Here is a sketch I did of a Rembrandt at the Norton Simon a couple years ago. For this one I remember noticing that the child was looking straight out at the viewer. Such a straight on angle is not all that common for portrait paintings, not really sure why. But somehow it seems appropriate for a child to be looking out at the viewer so clearly, as children don’t really know they’re not supposed to do certain things until they get older. I loved noticing the plump round features that tell us it is a child. Of course the hat that kid is wearing is actually kind of big and strange. It looks like one that maybe he got out his dad’s closet. I don’t know anything about the young boy, but I don’t think children were often painted alone, so he must have come from a wealthy family. It was fun to imagine that Rembrandt himself had probably started the painting with a similar sketch, or two, or ten.

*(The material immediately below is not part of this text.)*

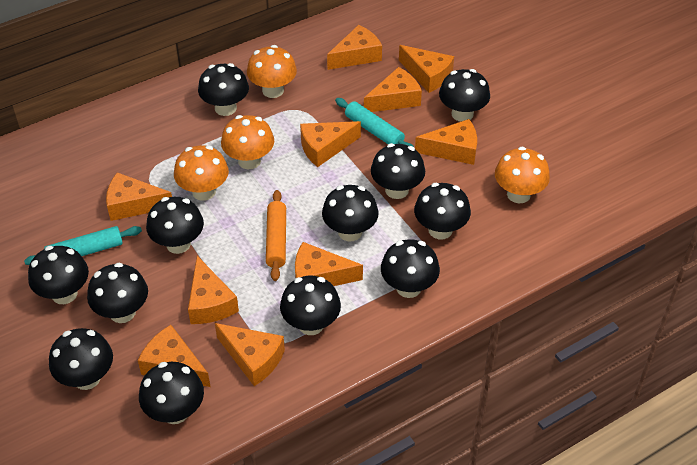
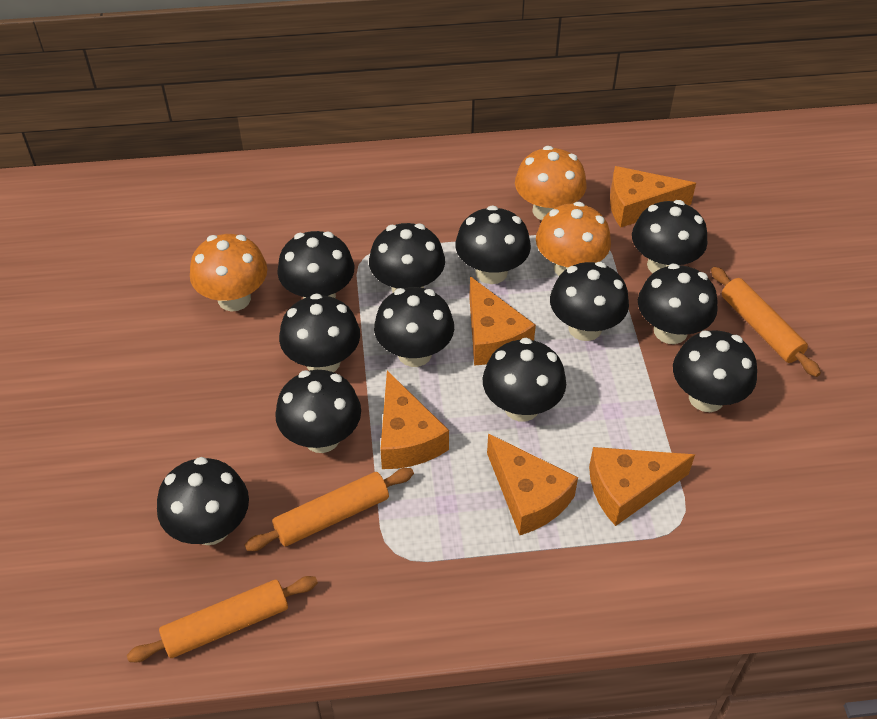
orange cheese: 10 -> 5
orange mushroom: 4 -> 3
orange rolling pin: 1 -> 3
turquoise rolling pin: 2 -> 0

This face is none other than Rembrandt van Rijn. I’ve always been fascinated by self-portraits. If you think about it, it means that you are looking at yourself in a mirror for hours. And every time you look away to mix a color or add some pigment to a canvas, you have to get your face back to where it was, so you can keep going. In a way, it’s probably simpler than finding a patron and/or paying for a model in the hopes of finding a buyer. However, I am guessing no patron would be buying such a painting as it’s not a member of his family. So, I think this kind of work was done when a painter had down time, or it was winter and too cold and rainy to go outside and look for a model or a patron. I just Googled Rembrandt to find out how many self-portraits he did in his 40 years of painting. Wikipedia says he did almost 100, and that included: paintings, etchings and drawings. I think it’s lovely to see what he saw when he looked in the mirror. This piece shows him as maybe a middle-aged man and I like that he captured a more adult self in a three-quarter view—not looking straight at the viewer. For this one I remember thinking it was fun to imagine he was sitting for me and I was drawing a sketch of the great Rembrandt van Rijn. He seems to be wearing the same hat as the boy and it somehow looks more appropriate. And if you haven’t figured out by now, all of my ramblings about sketching/painting someone else’s art can give you possible insight into what you are looking at. Of course I made up everything I wrote about today, except all the self-portraits of Rembrandt. I am guessing he couldn’t have sold a single one in his day, and I believe he died poor. But I wonder what just one would sell for today. Or what would be the total value of 100 of his self-portraits? I have never even attempted one. I guess I had better get busy…
Final note about copying a painting or photograph
I have seen a number of sketches/paintings of photographs taken of famous people, or not so famous people. That’s kind of dangerous territory for a painter. If you paint something from life or from a photo you took, it’s OK to frame it and try to sell it. (I think I have even seen that people send sketches/painting to the famous people they have depicted. I guess that’s OK because they are not asking for money.) If I had done Woman in Profile looking at a live model and I liked it well enough, I could have put it in a frame and maybe sell it. But, if I did it while looking at someone else’s photo, or copying another’s work, there should be no framing and selling. Right? That would actually mean you stole someone else’s idea and claimed it as your own. Oh, and if you do decide to frame a piece of your art, pay a couple bucks for it and get a nice one. One thing you can steal from the old masters is the importance of a good frame. OK?